The other female, Wendy, glanced around for a second, and gave the Detective a warm smile.

‘You all set for the big night out, Jonesy?’ she asked with a wink. ‘Maybe if the Chief has forgiven you for upstaging him with that Black Mountain Ranch mess, he’ll hire you a stripper as a parting gift.’

‘Well, I’ll be happy, as long as Chief isn’t going to be the stripper.’

‘I’ll drink to that,’ Laura said cheerfully.

‘Not on duty, of course.’ Leighton wagged his finger mockingly.

‘Well, you can have one for me tonight,’ Wendy grinned.

‘The only drink I’ll be having is cocoa.’

‘Ah, old age does not come alone, L.J.’

‘Never a truer word,’ Leighton said, with a wave. ‘You girls have a quiet night. Remember, if you can’t be good, get a decent lawyer.’

All three of them laughed, and Leighton departed, leaving the dispatchers to the busy night ahead.

In reality, Leighton had no intention of showing up for his farewell bash. His venue of choice had been an unpretentious bar named Red Rooster over on the Boulevard. Leighton had spent a number of his younger years working in the area as part of the Traffic Division. As a fresh-faced officer with nothing but his TV for company, he had finished many shifts there, consumed his fair share of burgers, and sampled most of the tap beers.

The Rooster was a dive bar, but in a good way, with feisty staff, honest food, and hardworking regulars, who were welcoming to the lonely young officer. More than that, it was a connection to his lost past - when he had first met Rita, and the world had still been good.

On the rare occasions Leighton had stopped in at the Rooster – finding the place unchanged through the years - he sat at the bar and felt he had somehow travelled back in time.
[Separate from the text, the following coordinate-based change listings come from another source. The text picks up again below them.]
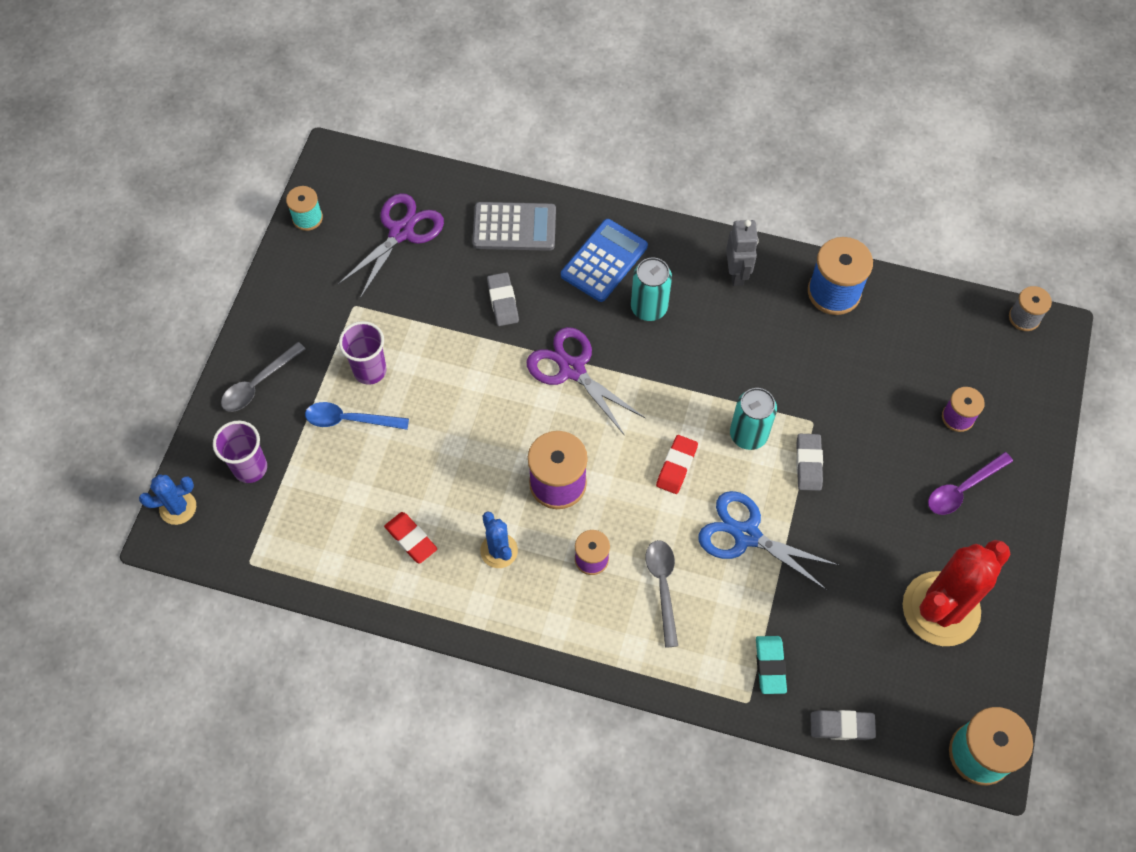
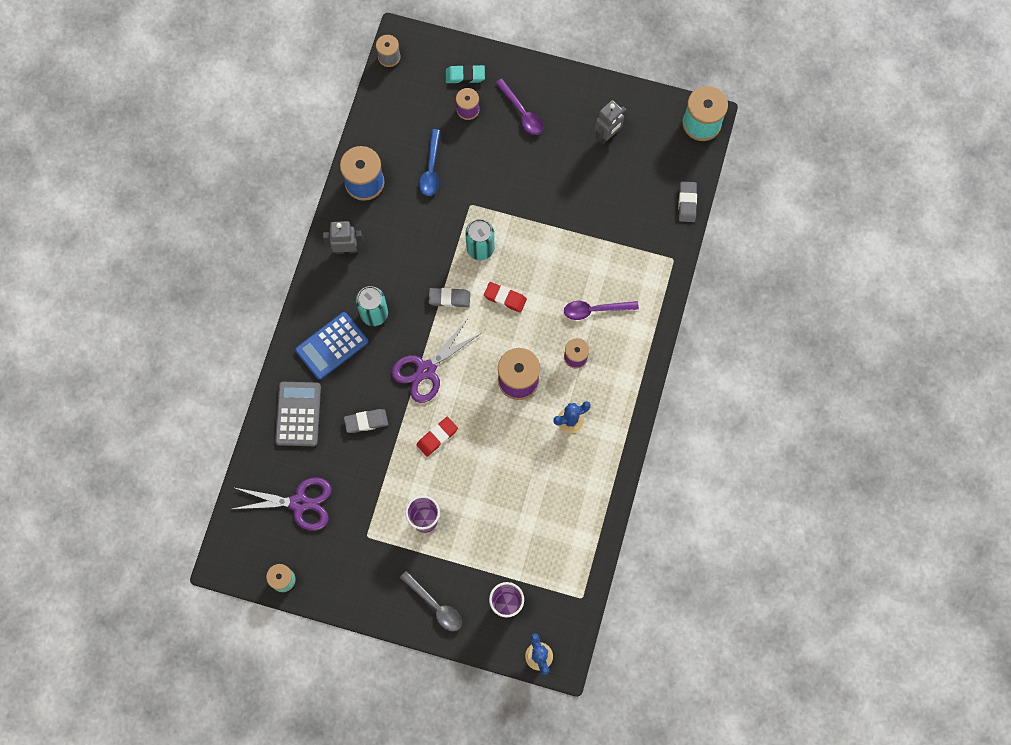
camera: 90 degrees left, 10 degrees up
(349, 420) = (466, 533): blue spoon -> blue spoon (431, 169)
(401, 232) = (299, 503): purple scissors -> purple scissors turned 150 degrees clockwise
(411, 539) = (562, 482): red eraser -> red eraser (437, 437)
(604, 261) = (332, 346): blue calculator -> blue calculator turned 75 degrees counterclockwise
(663, 586) = (595, 310): grey spoon -> purple spoon
(746, 535) = (557, 254): blue scissors -> none
(770, 666) = (648, 244): turquoise eraser -> turquoise eraser (465, 76)
(808, 464) = (503, 210): grey eraser -> grey eraser (449, 298)
(941, 609) = (607, 135): red cactus -> grey robot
He would sip at his beer, enjoying the seductive feeling he could step out of the door into the past, and drive home to his previous house on Maple Street, where Rita would be bathing their baby daughter.

In such moments, it was all Leighton could do to stop himself from sobbing into his beer glass. For this reason, the Rooster was more than some random venue; it was a conduit to his lost past, and the only place he would like to raise a glass to the end of his career.

Unfortunately, Chief Gretsch liked to stage-manage all the Oceanside Police station social events – even to the point of arranging uplifting background music - and the Rooster didn’t fit with his version of a good time. He liked to choose a clean venue he could book solely for the event. That way, there would be little risk of his carefully rehearsed speech being interrupted by catcalls from any cynical retired cops.

Normally detectives would leave via the staff exit at the rear of the building, but because he was using both hands to carry the carton, Leighton opted for the reception with automatic doors. As he walked towards the front desk, he spotted a girl leaning onto the counter. She was in her twenties and making what looked like an emotional plea to the Janine, the reception officer.

‘I’m telling you, I know,’ she said, through the hole in the Plexiglas.

‘Well, it’s probably just anxiety,’ Janine said, ‘but it I’ll take your details, and we can register your friend as a missing person.’

As he passed by the desk en route to the automatic doors, Leighton offered the desk officer a quick smile, and quirked an eyebrow knowingly.

It was a warm afternoon and a slight haze from the ocean hung in the air. Leighton liked it like that - finding something clean and optimistic in the quality of the light. Somewhere overhead, a helicopter was droning out towards the sparkling Pacific.

Stepping around to the side of the building, Leighton opened his car, and deposited his box of memories on the passenger seat. He walked around the rear of the vehicle, and climbed into the driver’s side. Sliding the key into the ignition, he did not turn on the engine. For a moment, he simply held on to the steering wheel, and stared into the past, as if, in some way, given the right conditions, he could put the car in gear and drive towards it. Despite the light and heat of the day, his internal vision was consumed by a dark, rainy stretch of highway and the bitter stench of burning tyres.